I'm one of the unmarried men over 50, but I do not believe that I belong to the group that thinks they will never be married. I love family, children, and people of all races. I joined TAM to learn about the marriage experience I never had...Also to learn more about family and people's experiences of being single or in a relationship.


----------



## jlg07 (Feb 24, 2017)

well, if it's any consolation, I have two friends who married in their 50s. One friend of mine had never been even in a real long-term relationship and he got married after about 2 years at the age of 57. My other friend got married also at 57 (but he had many LTRs that just never worked out for him).


----------



## Diana7 (Apr 19, 2016)

My aunt married the love of her life when she was 60 and he was 70. They had a very happy 10 years together before he sadly died.


----------



## Betrayedone (Jan 1, 2014)

On one hand, you may be missing the greatest experience of your life......On the other hand, you have been spared some of the greatest pain a caring human has to endure.......So where does that leave you?


----------



## Marduk (Jul 16, 2010)

Nordmann said:


> I'm one of the unmarried men over 50, but I do not believe that I belong to the group that thinks they will never be married. I love family, children, and people of all races. I joined TAM to learn about the marriage experience I never had...Also to learn more about family and people's experiences of being single or in a relationship.

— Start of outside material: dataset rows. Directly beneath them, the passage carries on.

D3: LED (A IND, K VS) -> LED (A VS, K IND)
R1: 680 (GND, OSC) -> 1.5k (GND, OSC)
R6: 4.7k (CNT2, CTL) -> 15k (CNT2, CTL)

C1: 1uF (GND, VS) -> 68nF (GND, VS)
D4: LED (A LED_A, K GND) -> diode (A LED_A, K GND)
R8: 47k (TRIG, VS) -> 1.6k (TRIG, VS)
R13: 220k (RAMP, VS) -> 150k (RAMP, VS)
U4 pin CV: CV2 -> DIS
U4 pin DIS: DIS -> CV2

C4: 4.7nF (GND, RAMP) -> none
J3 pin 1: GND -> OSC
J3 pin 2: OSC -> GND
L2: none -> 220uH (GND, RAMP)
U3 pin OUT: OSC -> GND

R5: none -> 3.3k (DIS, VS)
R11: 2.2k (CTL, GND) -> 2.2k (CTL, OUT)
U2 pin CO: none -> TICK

What would you like to know about?


----------



## arbitrator (Feb 13, 2012)

Betrayedone said:


> On one hand, you may be missing the greatest experience of your life......On the other hand, you have been spared some of the greatest pain a caring human has to endure.......So where does that leave you?


*Welcome to the TAM Family, @Nordmann

I've experienced both "the agony and the ecstasy" of marriage!

And while I miss it's traits of implicit trust, physical and psychological closeness, cooperation, empathy, and love, I sure, as Hell, don't miss the random episodes of deception, lying, and cheating! (Twice-fold, I might add!)

Don't be like me and allow yourself to develop a jaded attitude of distance and hopelessness! Just be proactive and let your love shine through!

After all, love attracts love!*


----------